Ci sono tre tipi di decorso: una è quello della forma recidivante remittente, caratterizzata da attacchi, con disfunzioni del sistema nervoso, quindi perdita di una funzione, che può essere la vista o la sensibilità, che però poi viene recuperata: questa è la fase della remissione. Gli attacchi possono ripresentarsi nel corso del tempo, anzi molto spesso si ripresentano, con gli stessi sintomi, oppure diversi, però sempre di alterazione del sistema nervoso. Queste remissioni possono essere spontanee, per cui il paziente perde la vista e poi la recupera spontaneamente, oppure possono essere dovute a una terapia specifica che viene fatta nelle fasi acute perlopiù il cortisone. Nel corso del tempo, questi ripetuti attacchi causano una disfunzione neurologica permanente, cioè una disabilità, e il paziente non recupera più, ma può andare incontro – in genere nella storia della malattia dopo una quindicina d’anni dall’inizio – ad una progressione della disabilità, che può essere motoria, dell’equilibrio, della coordinazione e così via.
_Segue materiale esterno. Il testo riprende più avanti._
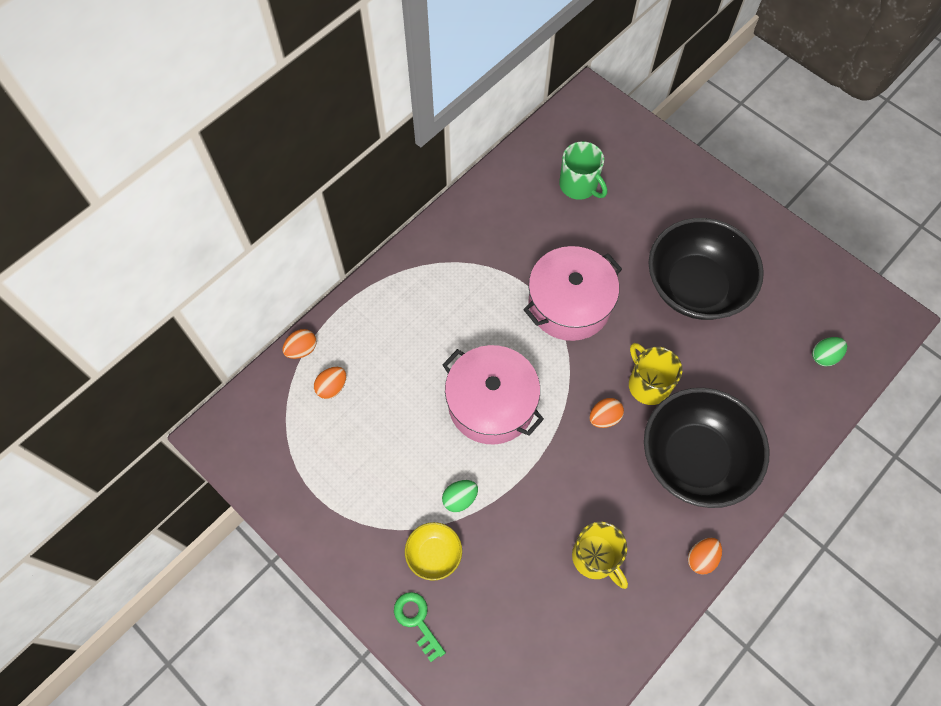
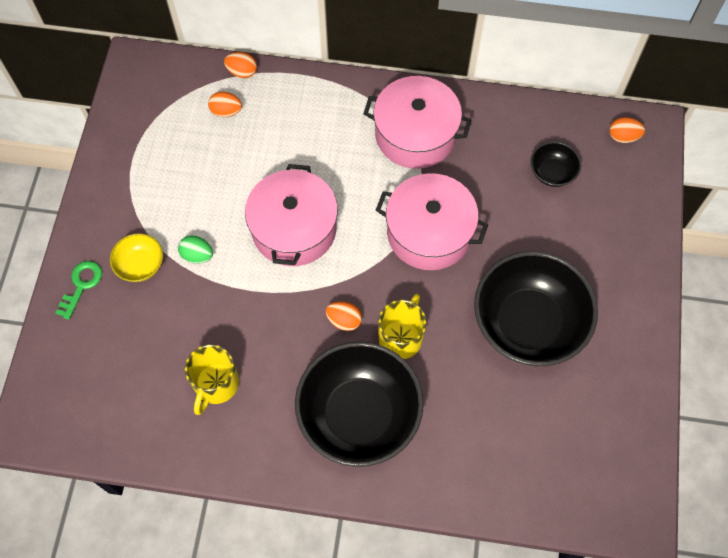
camera: 55 degrees right, 0 degrees up
(472, 256) = (415, 134): none -> pink pot
(579, 185) = (552, 172): green mug -> black bowl
(701, 558) = (271, 469): orange egg -> orange egg (623, 137)
(824, 356) = (544, 473): green egg -> none

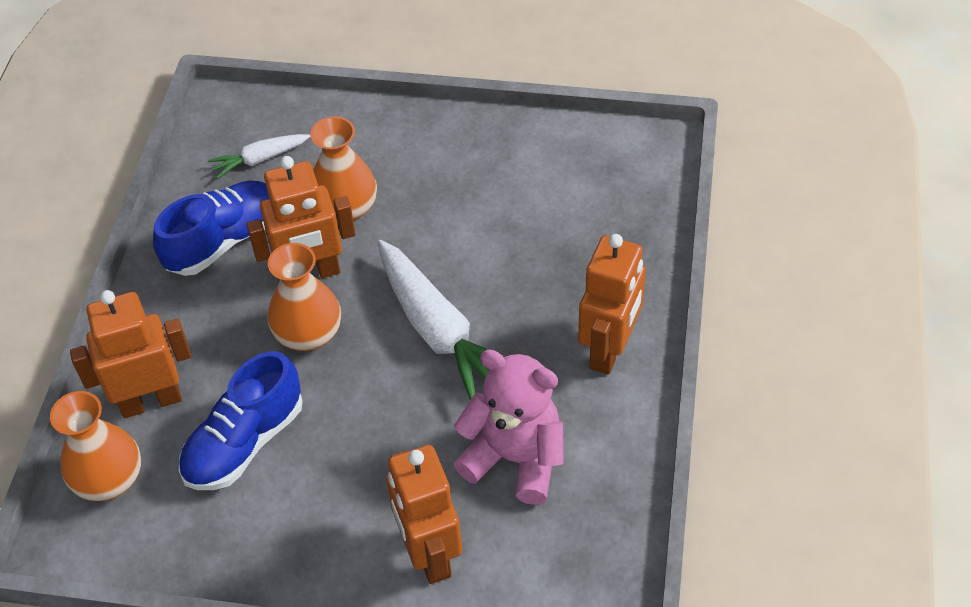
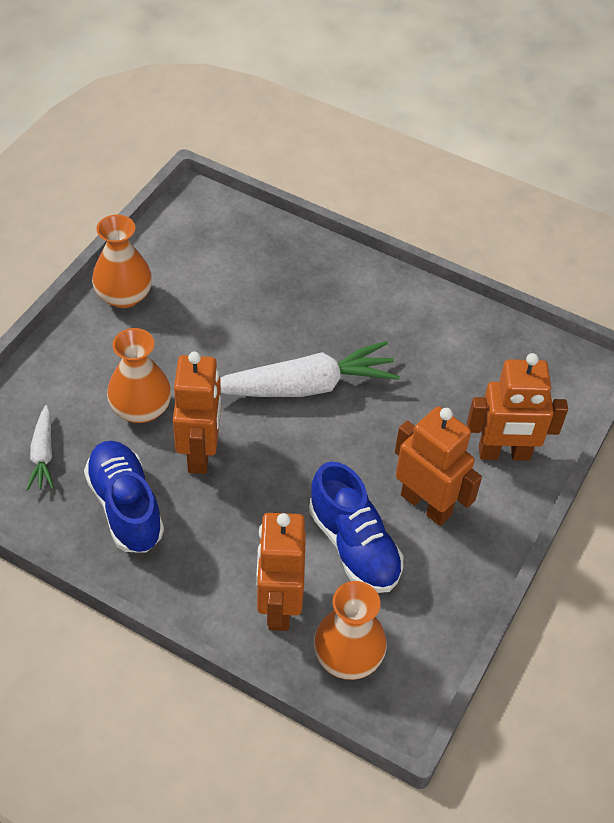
camera: 75 degrees left, 0 degrees up
(308, 333) = (263, 472): orange vase -> orange vase (124, 296)
(515, 458) = (443, 378): pink teddy bear -> none
(610, 350) = (372, 294): orange robot -> orange robot (426, 504)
Questo decorso viene chiamato secondariamente progressivo. In questa fase le terapie che noi abbiamo a disposizione sono poco efficaci. La maggior parte dei pazienti si trova nella prima o nella seconda fase, a seconda del periodo di osservazione. Poi esiste un altro tipo di decorso, che interessa circa il 10 per cento dei pazienti, e che è caratterizzato da una lenta e progressiva perdita delle funzioni neurologiche fin dall’inizio: questa è la forma progressiva primaria, e per questi pazienti non abbiamo mai avuto a disposizione alcuna terapia.
Per le prime due forme, quali sono le opzioni terapeutiche?
Il cortisone, che però si usa solo negli attacchi. Per quanto riguarda invece le terapie modificanti il decorso della malattia, ne abbiamo quasi una decina: dagli interferoni al copaxone, dagli anticorpi monoclonali al Gilenya.
Proprio qui a Barcellona sono stati presentati tre studi sul farmaco ocrelizumab, che risulta efficace per tutte e tre le forme di malattia.
I due studi OPERA hanno utilizzato ocrelizumab nelle forme recidivanti remittenti, nelle quali ha dimostrato di essere più efficace rispetto all’interferone ad alte dosi nel ridurre le ricadute e la progressione della malattia: presto, quindi, avremo un farmaco efficace che si aggiungerà a quelli già disponibili. Poi però c’è stato un terzo studio, chiamato ORATORIO, che ha riguardato le forme progressive primarie e al quale ho partecipato con alcuni pazienti sardi. Ovviamente lo studio è stato abbastanza esteso: in tutto il mondo ha arruolato 732 pazienti. In questo caso non si è misurato, come negli altri due studi, il numero e la diminuzione delle ricadute, bensì il rallentamento nella progressione della malattia, e a distanza di sei mesi si è visto che c’era una diminuzione nel tasso di progressione, a dimostrazione di un effetto benefico del farmaco su questo tipo di pazienti. Ocrelizumab sarà quindi la prima terapia che avremo a disposizione per questo gruppo di persone.
Quanto tempo ci vorrà per arrivare ad avere il farmaco in commercio?
Nella maggior parte dei casi i pazienti affetti dalla forma progressiva primaria raggiungono una disabilità tale che per deambulare necessitano del doppio bastone nel giro di 5-6 anni, e della sedia a rotelle nel giro di dieci anni. È insomma un quadro abbastanza importante, e considerata la mancanza totale di terapie, è possibile che le autorità regolatorie optino per un percorso accelerato: credo che passerà almeno un anno. Poter dire finalmente a questi pazienti, dopo la diagnosi, che hanno una possibilità, sarà una notizia splendida.